OPINION:
This, too, will pass, the adage counsels, noting the temporary nature, or ephemerality, of troubling aspects of the human condition. As with so much other “fake news” these days, the clucking of the mainstream media about supposed “bombshell” revelations in Mary Trump’s so-called tell-all book about her uncle, President Trump, too, will pass. Like a kidney stone, perhaps, but it will pass.
Democrats, the left and the mainstream media — but we repeat ourselves — are all agog over Mr. Trump’s niece’s new book, “Too Much and Never Enough: How My Family Created the World’s Most Dangerous Man.”
“The world’s most dangerous man”? Seriously? More dangerous than Kim Jong-un or Xi Jinping or Vladimir Putin? The title of the book alone is reason enough not to take it seriously.
When Simon & Schuster announced in the spring it was publishing the book, Mr. Trump reflexively — and regrettably — took the bait. Via his brother, Robert, (another uncle of the author), a court injunction was sought to block its publication, citing a nondisclosure agreement “signed by Ms. Trump in 2001 as a condition of [a] financial settlement stemming from a familial inheritance dispute,” according to The Wall Street Journal.
They surely knew the effort wouldn’t succeed. In failing to heed the “this, too, will pass” admonition, they gave the book far more attention and publicity than it warrants or deserves.
The 214-page quasi-memoir, released July 14, will be long forgotten by November. Miss Trump’s hopes notwithstanding, her book likely will have negligible impact on the president’s re-election bid. It will be even less likely to do so than her previous bid to sabotage the president, which involved surreptitiously providing 19 boxes of Mr. Trump’s financial records to The New York Times in the summer of 2018. Does anyone even remember the resulting “bombshell” report?
You know that “there’s no there there” when The London Guardian runs an article, “Mary Trump’s book: Eight of its most shocking claims about the president,” and one of the eight is how Donald Trump 26 years ago supposedly told a swimsuited Mary Trump, “Holy sh**, Mary, you’re stacked.”

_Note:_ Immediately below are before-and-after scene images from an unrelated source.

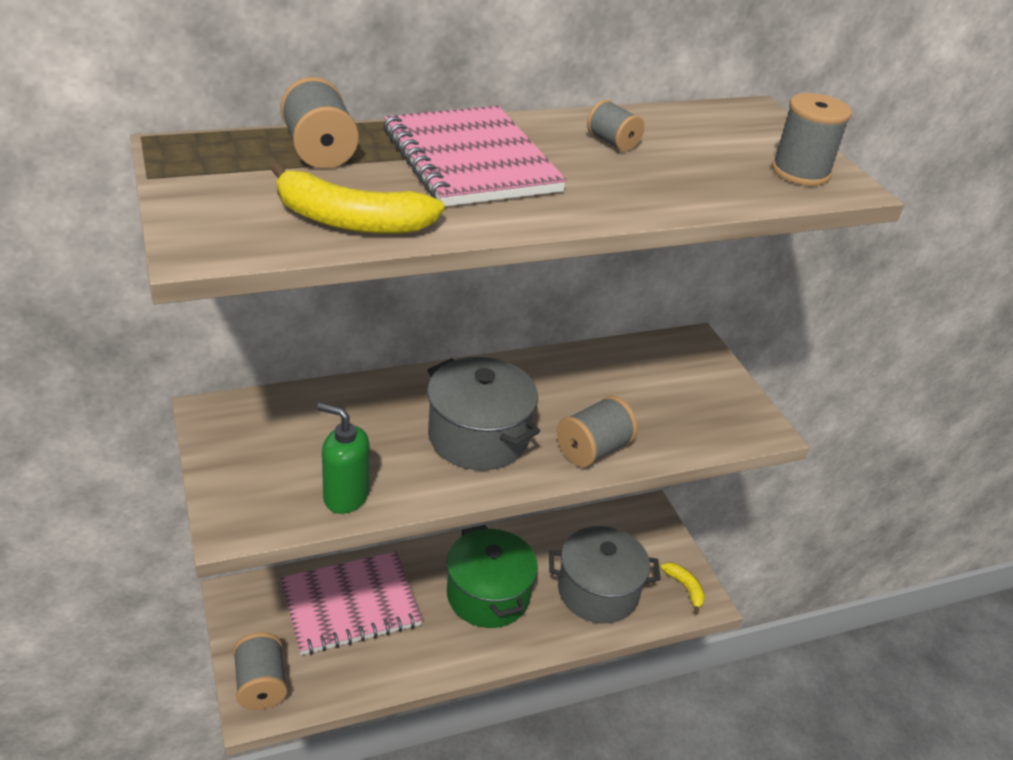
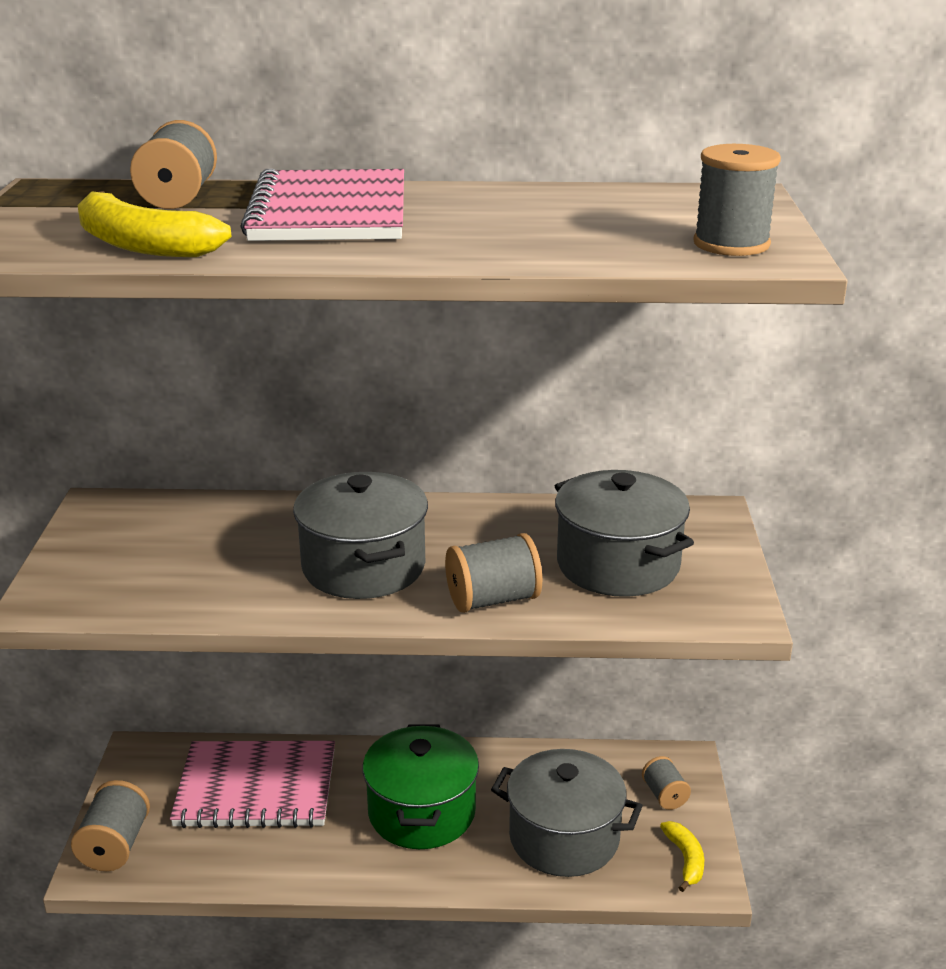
camera: 25 degrees right, 10 degrees down
(345, 497) = (175, 597): green soap dispenser -> none
(612, 142) = (516, 208): grey spool -> grey spool (664, 795)
(660, 400) = (618, 565): none -> grey pot

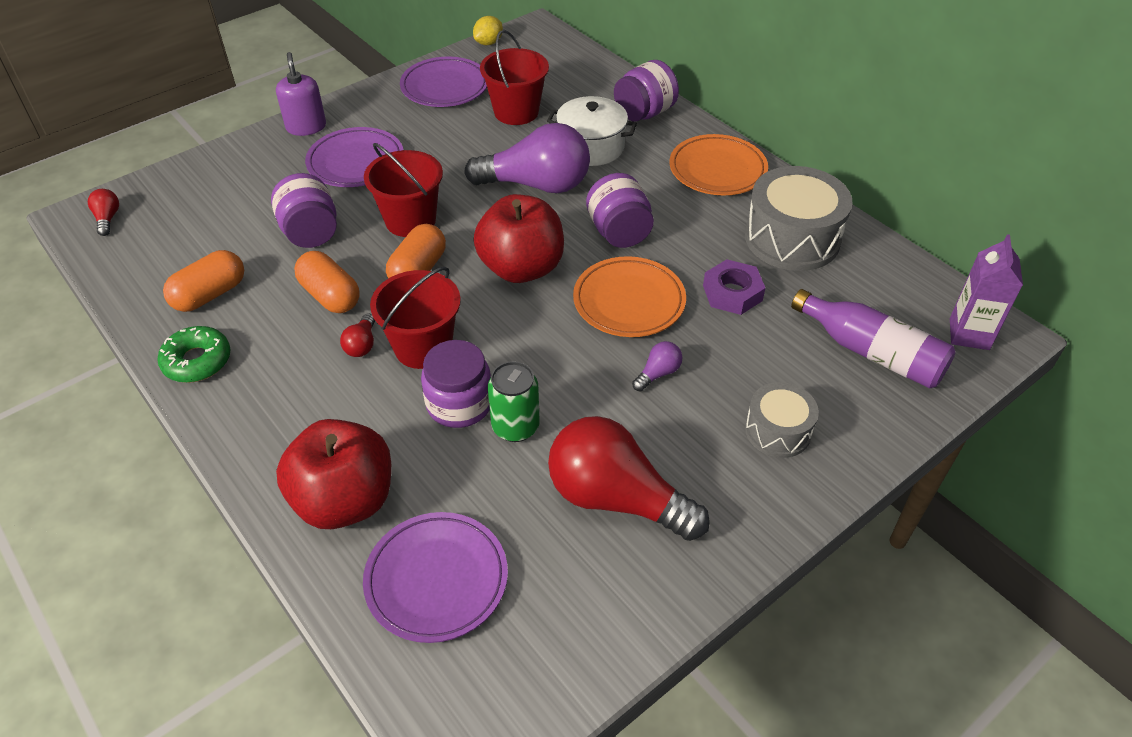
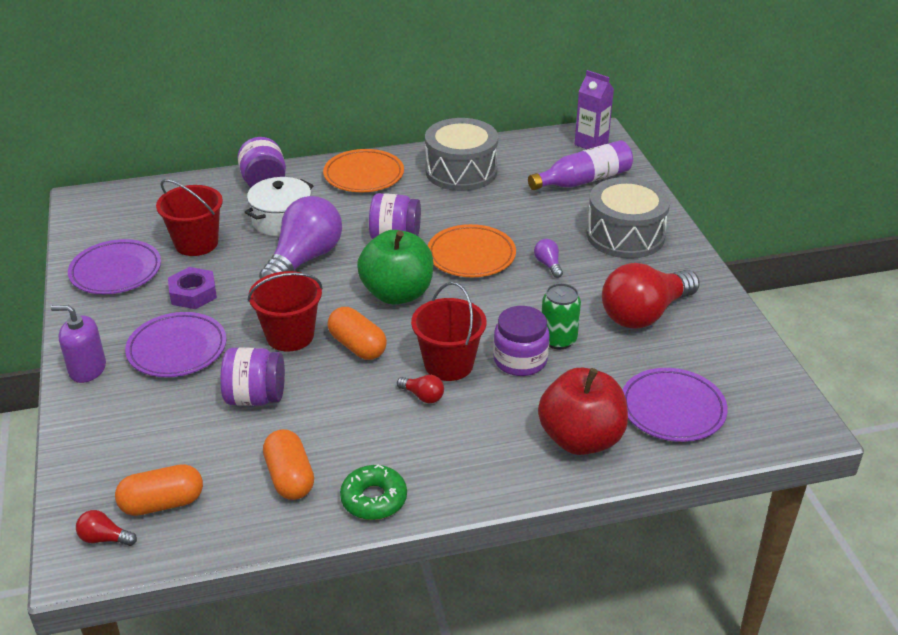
camera: 65 degrees left, 10 degrees down
(330, 296) = (350, 402): orange capsule -> orange capsule (162, 503)
(488, 43) = (74, 230): yellow lemon -> none
(521, 268) = (397, 293): red apple -> green apple
(732, 293) = (495, 211): purple nut -> purple nut (193, 293)
(777, 431) = (625, 235): grey drum -> grey drum, size x1.73

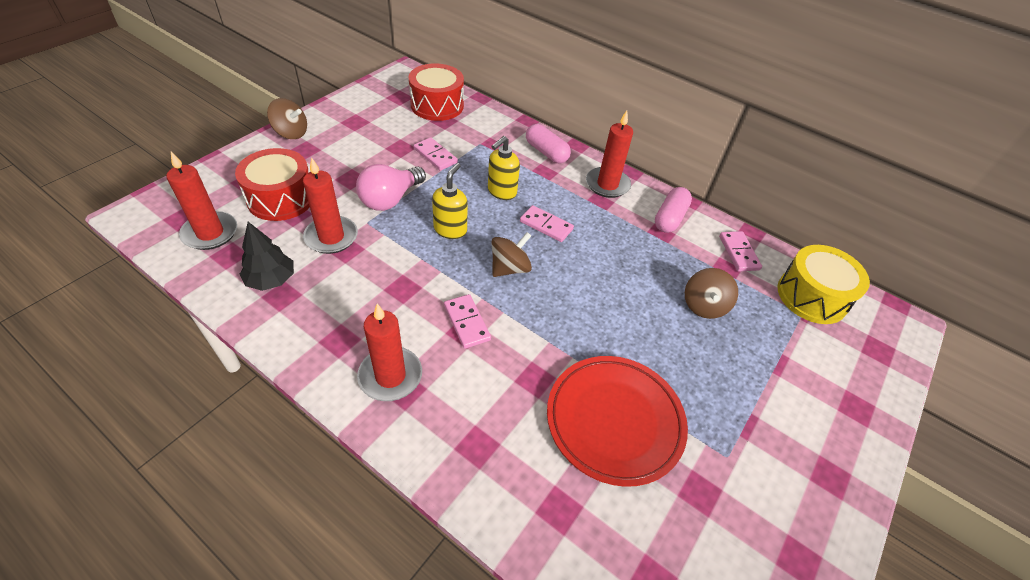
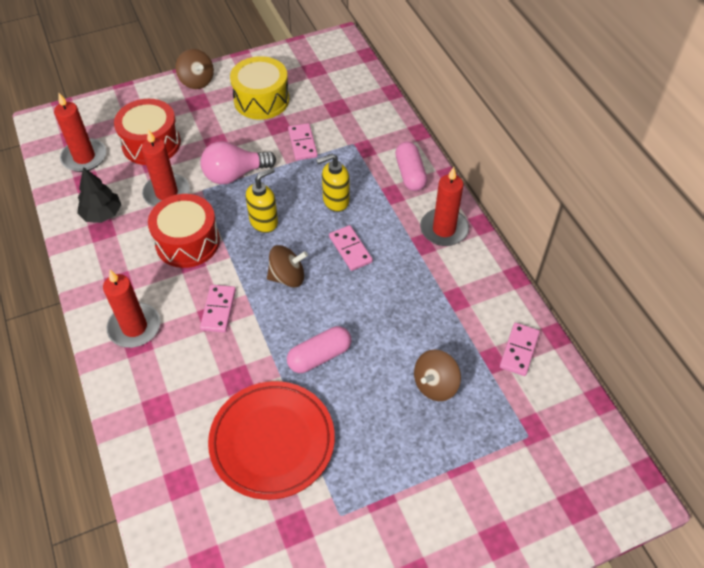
camera: 35 degrees right, 5 degrees up
(437, 105) = (342, 88): red drum -> red drum (187, 242)
(669, 218) = (478, 287): pink capsule -> pink capsule (319, 356)
(812, 296) = (556, 424): yellow drum -> yellow drum (261, 100)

Those who will buy “Too Much and Never Enough” — which takes its name from its attempt to psychoanalyze the president and his “incredibly dysfunctional family” — didn’t vote for Mr. Trump in 2016 and won’t vote for him in 2020. Conversely, those who voted for him before won’t be dissuaded from doing so again, Miss Trump’s “Ph.D.” (in clinical psychology) appended to the author’s name on the cover notwithstanding.
It’s in that sense that we liken the book to a kidney stone, but a gallstone might be a better analogy, if only because of the considerable gall it took on Miss Trump’s part to drop this faux “bombshell” now, in a transparent bid to influence the outcome of November’s election. It’s apparently “payback” from Miss Trump, 55, still disgruntled over the inheritance issue 20 years later.
Now, in seeking to settle scores, Miss Trump will get a big “payday” from the book, which is said to have sold nearly 1 million copies already — most of them presumably to liberal Democrats like herself. (She admits to having voted for Hillary Clinton in 2016 and intends to vote for Joe Biden in November, even though far-left Sen. Elizabeth Warren, Massachusetts Democrat, was her preferred choice for the Democratic nomination.)
Besides profiteering, if her book can take down the president in the process, so much the better in her view, but she’s likely to be disappointed, if the experience of conservative Rep. Paul Gosar, Arizona Republican, is any indication. No fewer than six of Mr. Gosar’s nine siblings campaigned for his Democratic opponent in 2018. He fired back, calling his brothers and sisters “disgruntled Hillary supporters,” of whom “Stalin would be proud.” He was reelected to a fifth term with 68 percent of the vote.
The mainstream media has characterized the book as a “bombshell,” but it’s more like “revenge porn” (minus the compromising photos) from a malcontent with grudges, familial and political, to settle. This “bombshell” is mostly a dud that will change few, if any, minds about Donald Trump.